Fast and Accurate Visual Place Recognition Using Street‐View Images
Author(s) -
Lee Keundong,
Lee Seungjae,
Jung Won Jo,
Kim Kee Tae
Publication year - 2017
Publication title -
etri journal
Language(s) - English
Resource type - Journals
SCImago Journal Rank - 0.295
H-Index - 46
eISSN - 2233-7326
pISSN - 1225-6463
DOI - 10.4218/etrij.17.0116.0034
Subject(s) - computer science , artificial intelligence , computer vision , identification (biology) , precision and recall , matching (statistics) , image retrieval , ambiguity , image (mathematics) , visualization , pattern recognition (psychology) , mathematics , statistics , botany , biology , programming language
A fast and accurate building‐level visual place recognition method built on an image‐retrieval scheme using street‐view images is proposed. Reference images generated from street‐view images usually depict multiple buildings and confusing regions, such as roads, sky, and vehicles, which degrades retrieval accuracy and causes matching ambiguity. The proposed practical database refinement method uses informative reference image and keypoint selection. For database refinement, the method uses a spatial layout of the buildings in the reference image, specifically a building‐identification mask image, which is obtained from a prebuilt three‐dimensional model of the site. A global‐positioning‐system‐aware retrieval structure is incorporated in it.
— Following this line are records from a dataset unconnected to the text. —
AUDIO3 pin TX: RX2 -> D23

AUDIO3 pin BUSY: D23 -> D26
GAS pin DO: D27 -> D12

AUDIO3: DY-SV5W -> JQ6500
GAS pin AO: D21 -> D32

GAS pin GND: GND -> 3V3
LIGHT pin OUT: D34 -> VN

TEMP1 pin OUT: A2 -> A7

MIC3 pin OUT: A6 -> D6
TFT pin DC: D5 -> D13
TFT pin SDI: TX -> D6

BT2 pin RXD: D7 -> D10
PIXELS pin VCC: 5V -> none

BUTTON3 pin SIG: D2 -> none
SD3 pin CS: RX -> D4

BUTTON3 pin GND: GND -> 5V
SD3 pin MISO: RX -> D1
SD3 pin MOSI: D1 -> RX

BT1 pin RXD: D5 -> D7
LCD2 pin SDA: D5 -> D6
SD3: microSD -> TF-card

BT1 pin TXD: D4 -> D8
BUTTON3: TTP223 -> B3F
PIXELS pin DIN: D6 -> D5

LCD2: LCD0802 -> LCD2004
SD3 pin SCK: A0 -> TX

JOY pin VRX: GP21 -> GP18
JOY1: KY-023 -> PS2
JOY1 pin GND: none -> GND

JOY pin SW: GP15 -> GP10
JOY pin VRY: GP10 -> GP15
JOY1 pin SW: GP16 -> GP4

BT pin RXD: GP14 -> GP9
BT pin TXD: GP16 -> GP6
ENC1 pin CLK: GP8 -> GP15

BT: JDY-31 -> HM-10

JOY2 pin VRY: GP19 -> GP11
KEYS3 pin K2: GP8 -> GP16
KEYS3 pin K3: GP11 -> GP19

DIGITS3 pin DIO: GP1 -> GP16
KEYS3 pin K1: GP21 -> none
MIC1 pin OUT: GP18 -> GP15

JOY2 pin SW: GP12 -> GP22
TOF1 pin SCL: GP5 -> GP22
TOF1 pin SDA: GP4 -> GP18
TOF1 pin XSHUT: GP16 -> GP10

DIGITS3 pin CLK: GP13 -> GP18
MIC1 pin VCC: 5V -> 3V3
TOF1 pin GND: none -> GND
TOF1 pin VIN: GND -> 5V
To evaluate the method, we constructed a dataset over an area of 0.26 km 2 . It was comprised of 38,700 reference images and corresponding building‐identification mask images. The proposed method removed 25% of the database images using informative reference image selection. It achieved 85.6% recall of the top five candidates in 1.25 s of full processing. The method thus achieved high accuracy at a low computational complexity.